The Living Bread
“I am the bread of life.”John 6:35
It is Maundy Thursday. Tonight we celebrate the institution of the Lord’s Supper. In His love, Jesus gives us His Body and His Blood in our celebration of the Holy Eucharist. When we come to the Altar and receive the Sacrament, we receive the Bread of life, the Body of Jesus. Nutritionists will tell us that we need to be careful about what we eat. The 19th century French author Jean Anthelme Brillat-Savarin is credited with saying “You are what you eat.” He actually said, “Tell me what you eat and I will tell you what you are.” Nevertheless, what we eat does change us, for either good or bad. What we eat can affect our physical, mental, and spiritual health. In the Holy Eucharist we have the greatest food of all, Jesus, the Bread that came down from heaven. When we receive the Holy Eucharist we become what we eat — His Body! Jean Anthelme Brillat-Savarin said, “Tell me what you eat and I will tell you what you are.” Tell me that you eat the Body of Jesus, and I will tell you that you are being transformed into His likeness.

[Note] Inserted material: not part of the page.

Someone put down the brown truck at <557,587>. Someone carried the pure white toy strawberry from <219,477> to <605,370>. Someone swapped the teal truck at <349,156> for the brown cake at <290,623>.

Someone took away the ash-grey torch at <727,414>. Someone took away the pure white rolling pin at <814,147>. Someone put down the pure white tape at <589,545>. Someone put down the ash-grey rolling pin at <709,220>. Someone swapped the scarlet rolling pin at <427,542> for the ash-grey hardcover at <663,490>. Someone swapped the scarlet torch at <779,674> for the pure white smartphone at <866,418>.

In St. John’s Gospel, the Apostle presents seven I Am statements given by Jesus to describe Himself. (I will append them to the end of this meditation.) It is highly appropriate that the first of these seven is this: “I am the bread of life…I am the living bread that came down from heaven. If anyone eats of this bread, he will live forever. And the bread that I will give for the life of the world is my flesh” (John 6:35,51). The Eucharist is God’s chosen means for us to remain intimately in “communion” with Him. The word communion comes from the Latin meaning “participation in something as one; or that which is common to all.” St. Augustine said that communion comes from the Latin com- “together” and unus “one.” When we receive Communion—the Body of Christ—we are in communion with Him, and we all come together as one in Him. That is life in the New Jerusalem, living together as One Body in Jesus. We cannot live in the New Jerusalem without living our lives in Jesus. And it is in receiving the “Bread of Life which came down from Heaven” that we are drawn together in Him. He feeds us, nourishes us, heals us, and keeps us alive in His living bread, His Living Body. We NEED the Eucharist to maintain that communion with Him, and in Him with one another.

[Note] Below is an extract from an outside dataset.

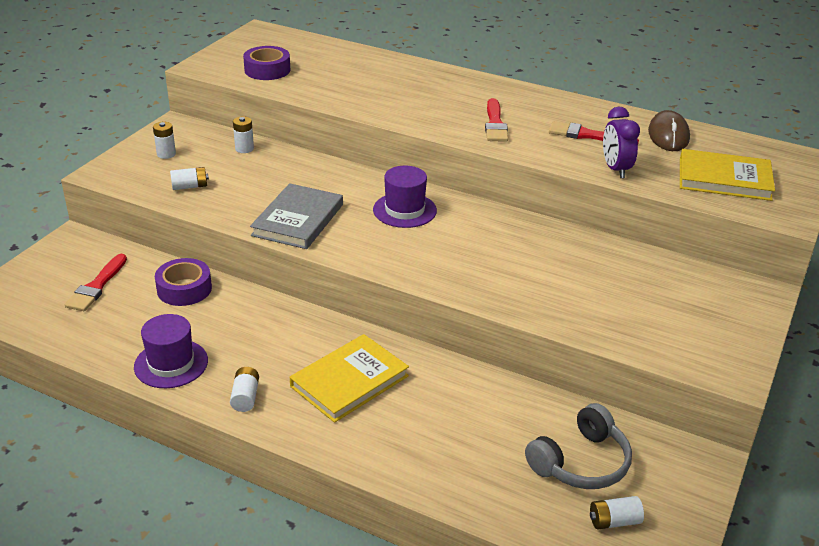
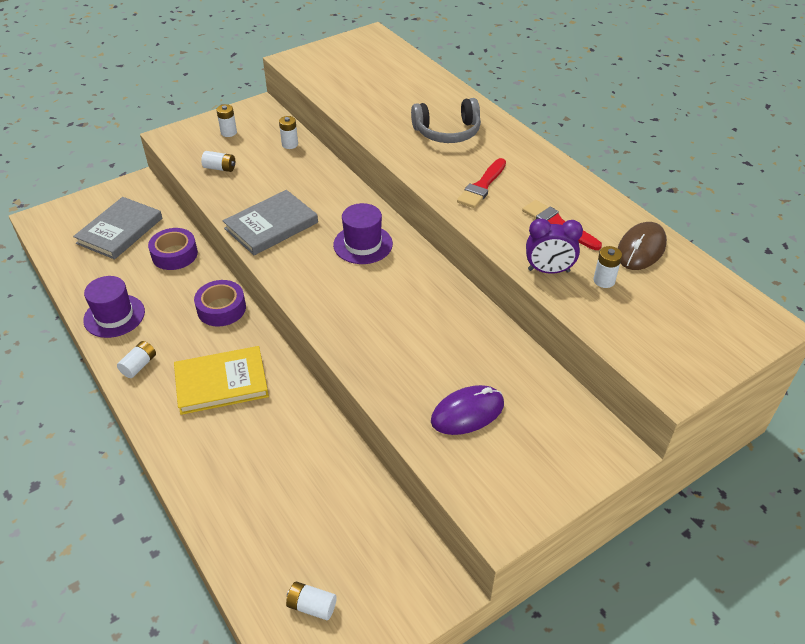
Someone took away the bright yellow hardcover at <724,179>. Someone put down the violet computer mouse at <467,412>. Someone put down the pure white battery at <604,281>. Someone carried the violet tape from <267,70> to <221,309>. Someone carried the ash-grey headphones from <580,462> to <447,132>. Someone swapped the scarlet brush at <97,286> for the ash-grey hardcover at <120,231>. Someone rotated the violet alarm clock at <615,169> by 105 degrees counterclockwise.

What does the New Jerusalem look like? As we noted on Sunday, it looks like Jesus. It looks like the Communion we share with Him and with one another in Him. The New Jerusalem comes alive in the Eucharistic banquet of the Lord where we come together as one in Jesus Christ.
Here is the list of those seven I AM statements in John’s Gospel:
“I am the bread of life” (John 6:35)
“I am the light of the world” (John 8:12).
“I am the door of the sheep” (John 10:7).
“I am the good shepherd” (John 10:11).
“I am the resurrection and the life” (John 11:25).
“I am the way, and the truth, and the life” (John 14:6).